## Problem description
Only the lines from the beginning of the entries through the one that holds "line: (679, 1974)" may appear in the answer, written out exactly and free of pictures.

## Material supplied
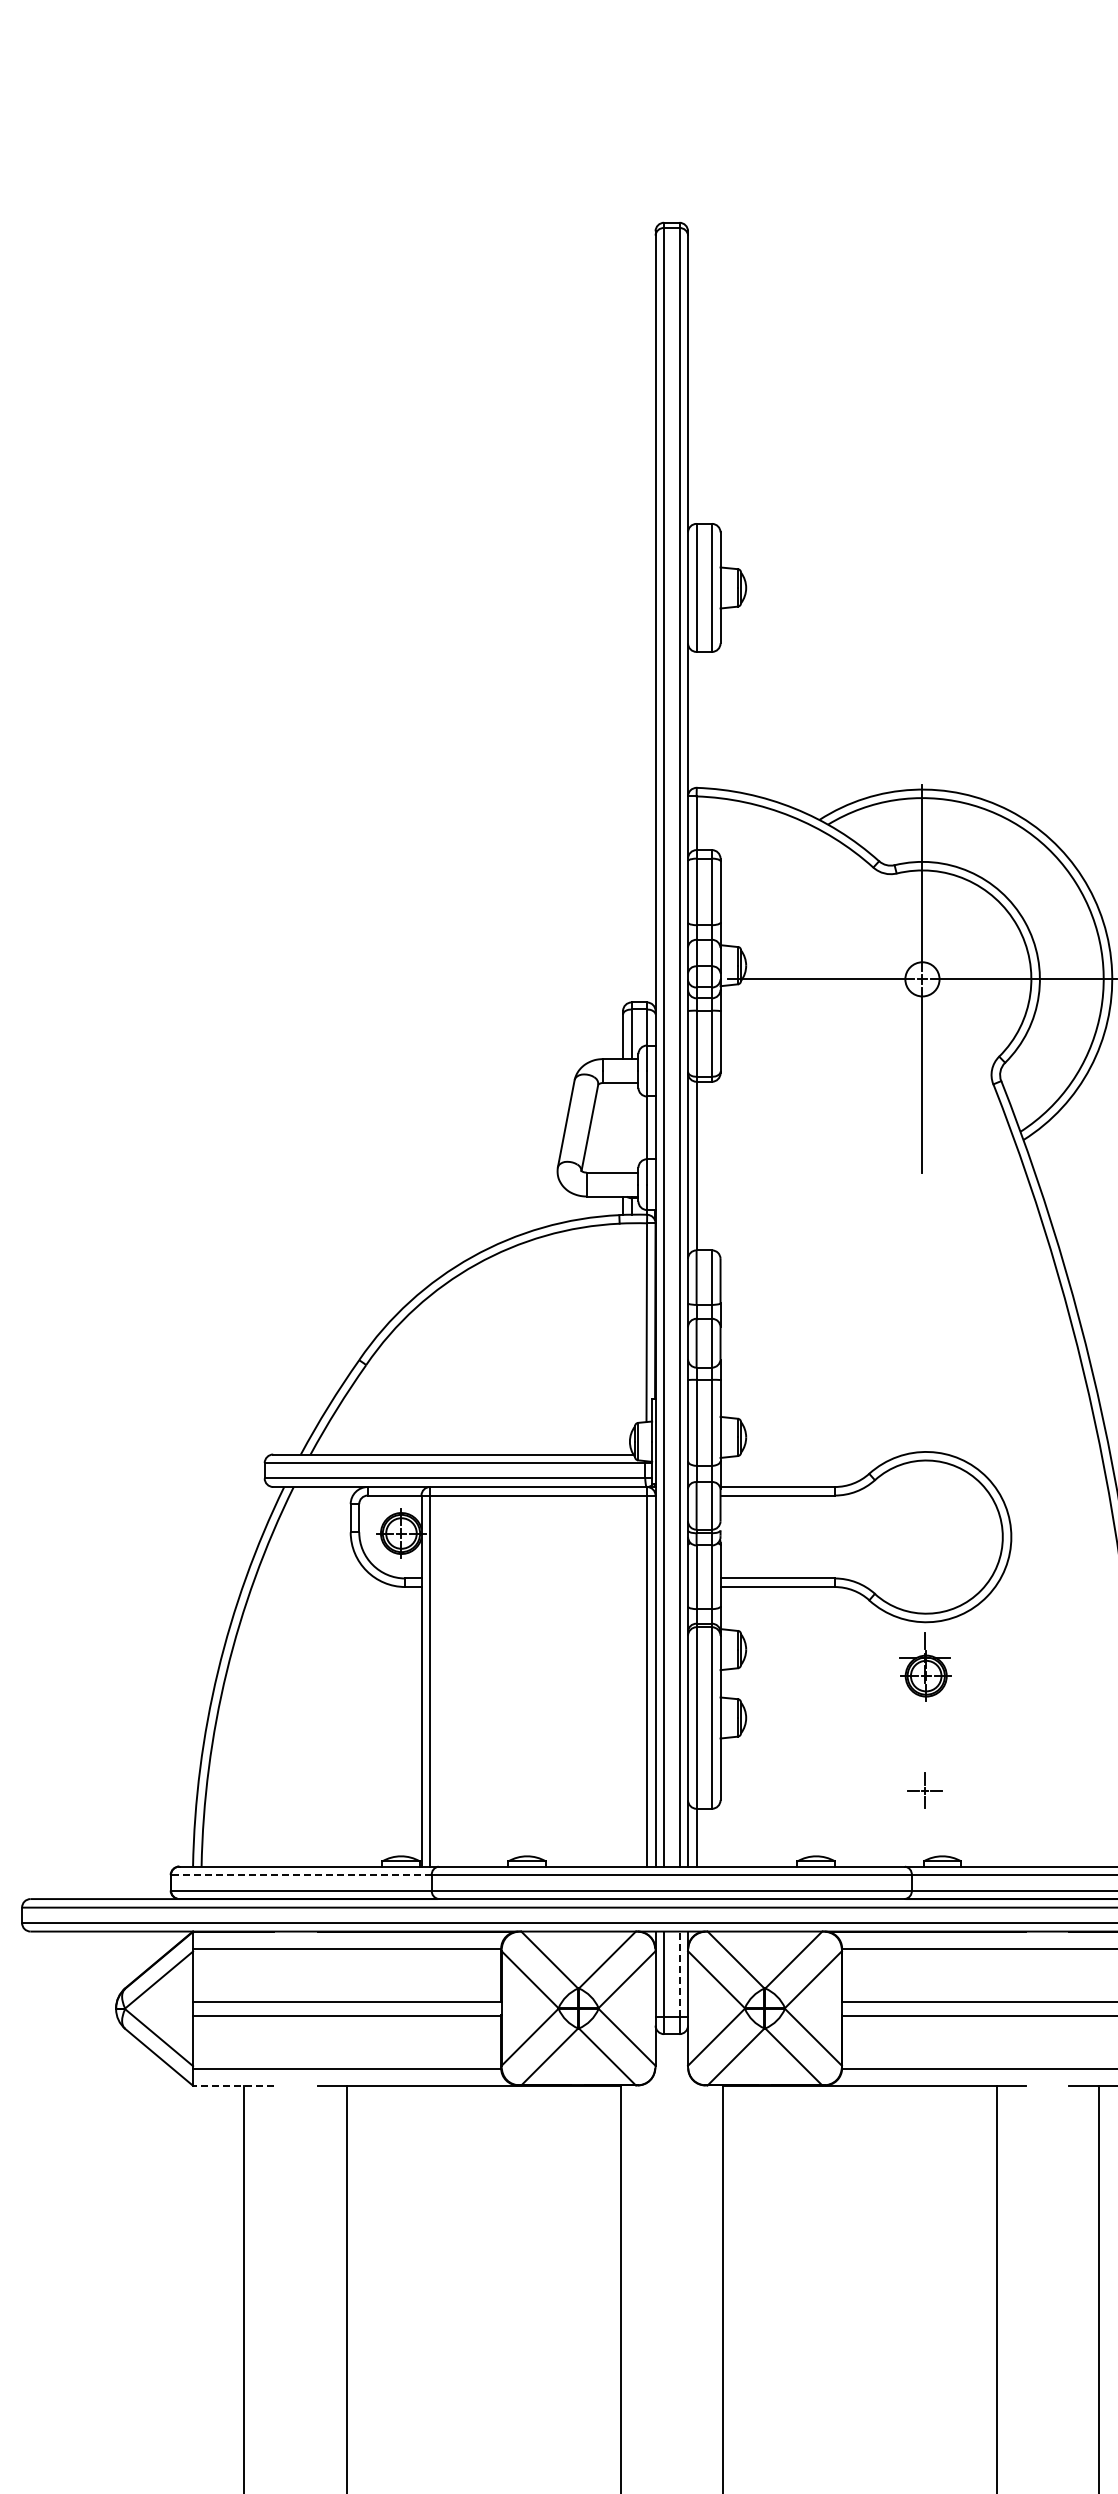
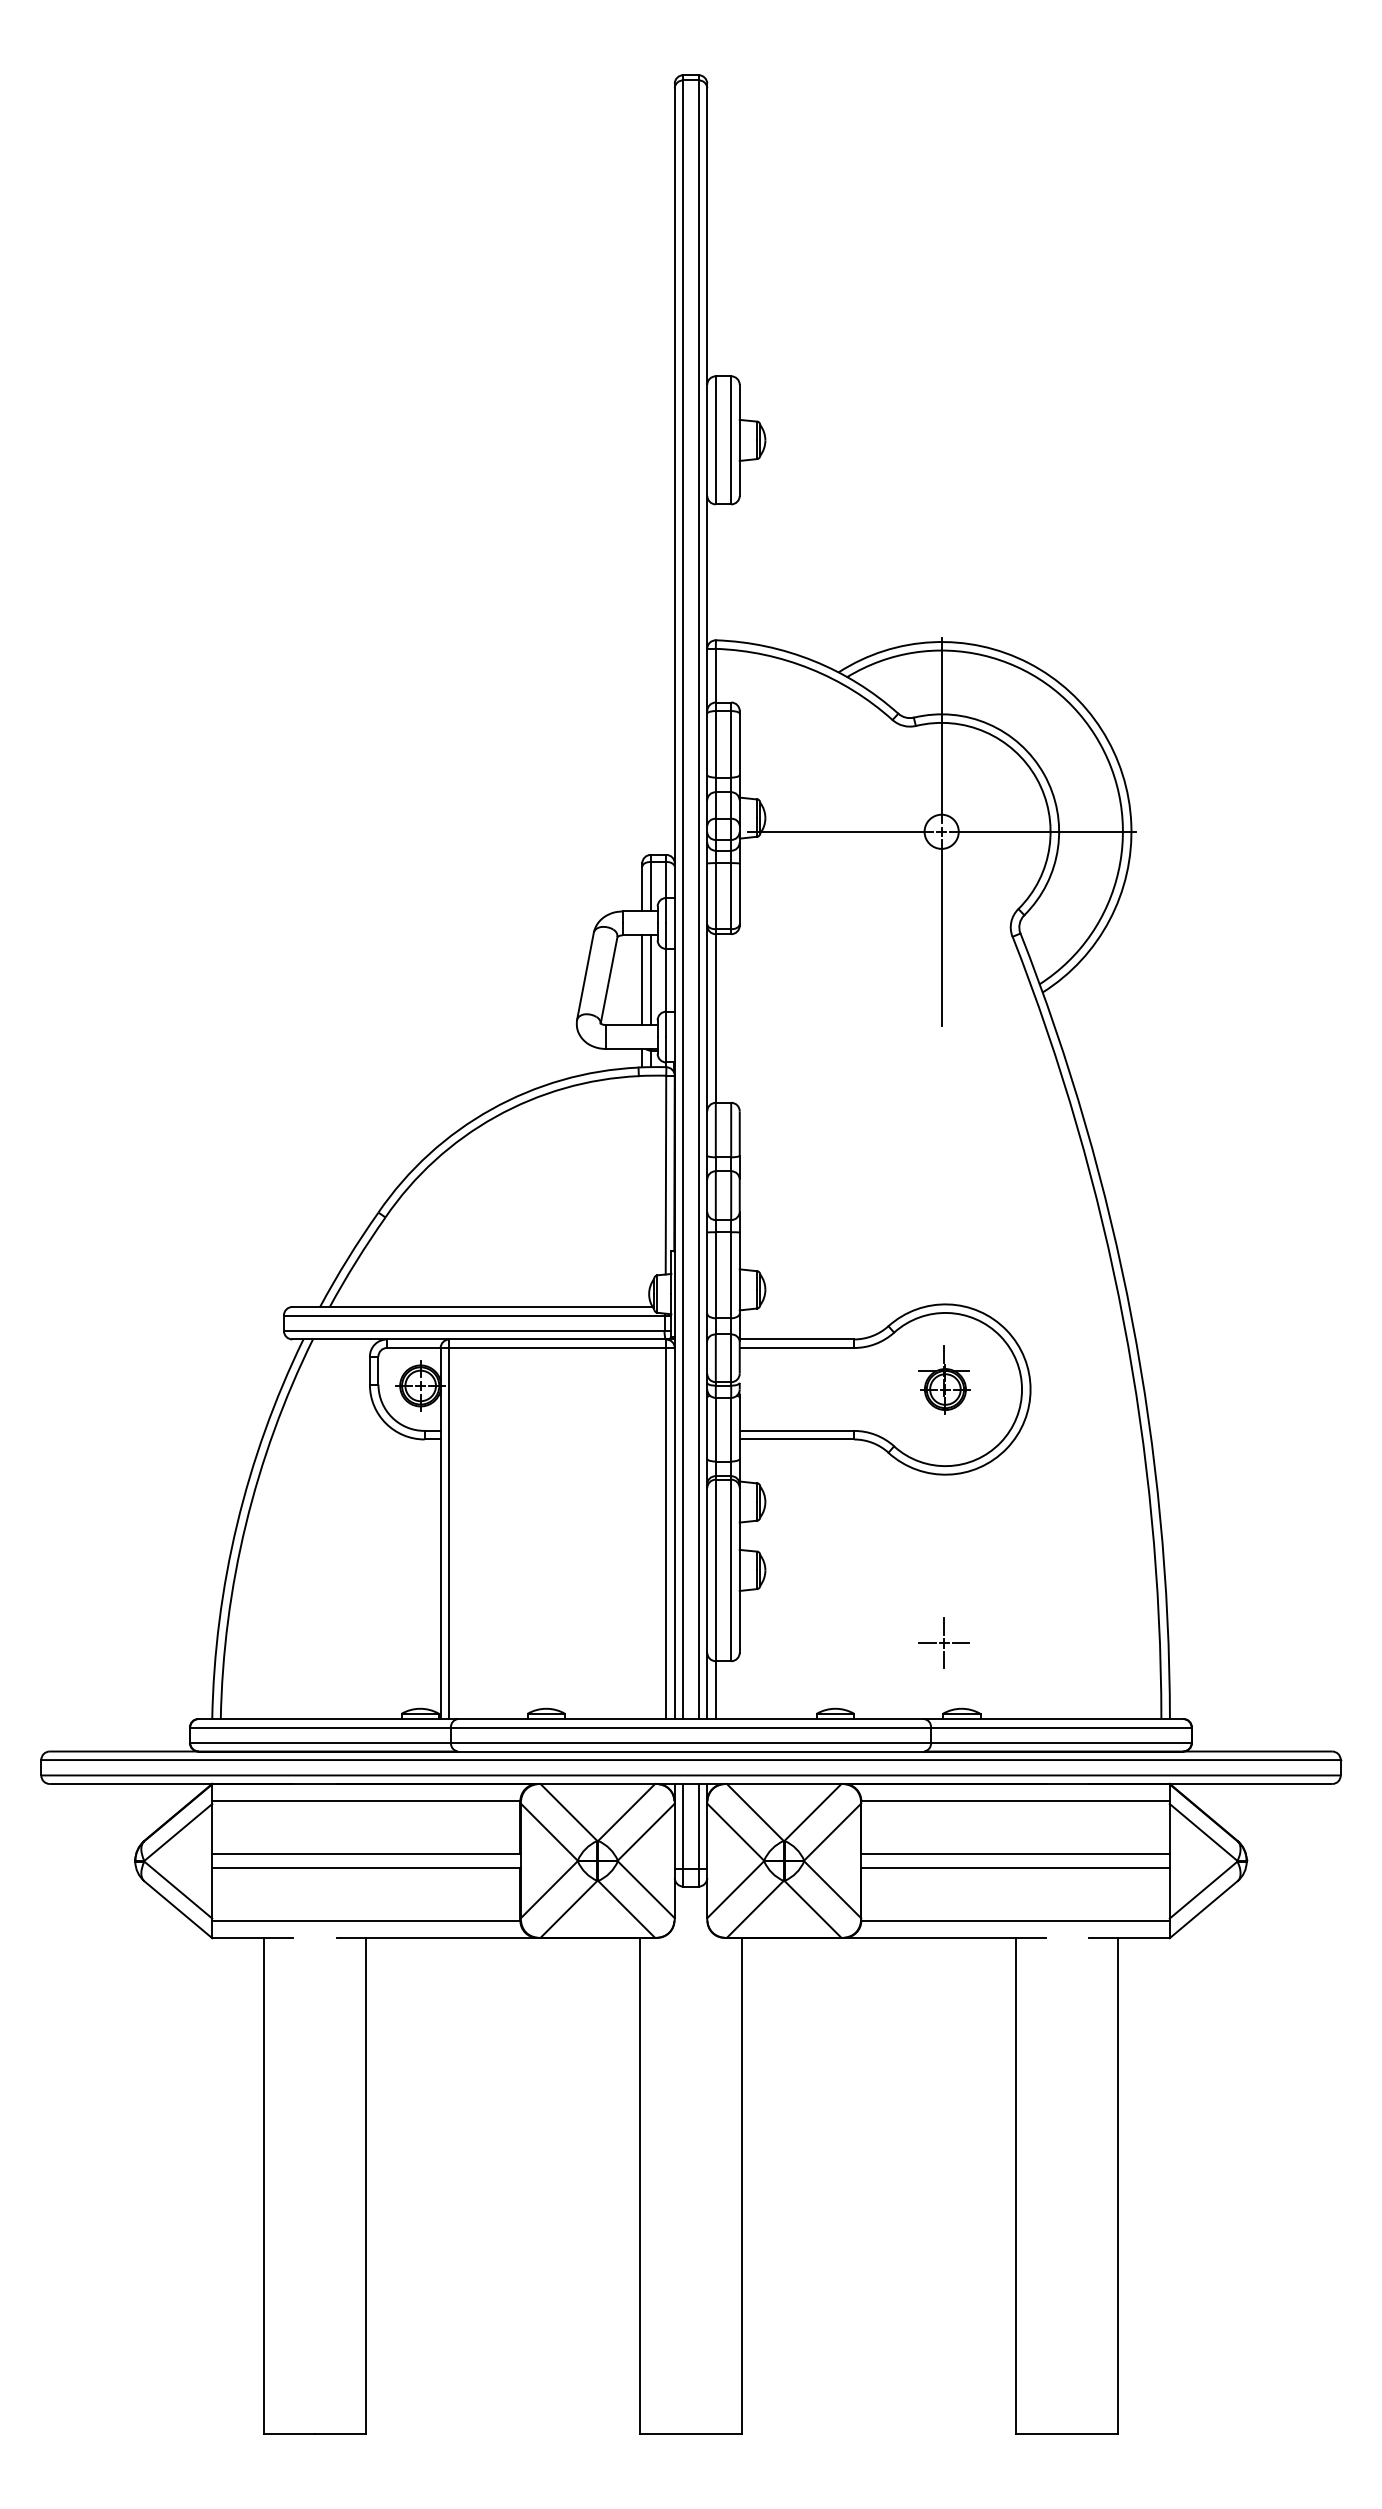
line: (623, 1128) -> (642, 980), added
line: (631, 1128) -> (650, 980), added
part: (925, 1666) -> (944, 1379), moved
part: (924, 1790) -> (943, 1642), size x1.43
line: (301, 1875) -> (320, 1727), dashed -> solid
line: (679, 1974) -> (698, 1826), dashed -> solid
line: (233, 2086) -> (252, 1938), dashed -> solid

## Solution to this exercise
line: (623, 1128) -> (642, 980), added
line: (631, 1128) -> (650, 980), added
part: (925, 1666) -> (944, 1379), moved
part: (924, 1790) -> (943, 1642), size x1.43
line: (301, 1875) -> (320, 1727), dashed -> solid
line: (679, 1974) -> (698, 1826), dashed -> solid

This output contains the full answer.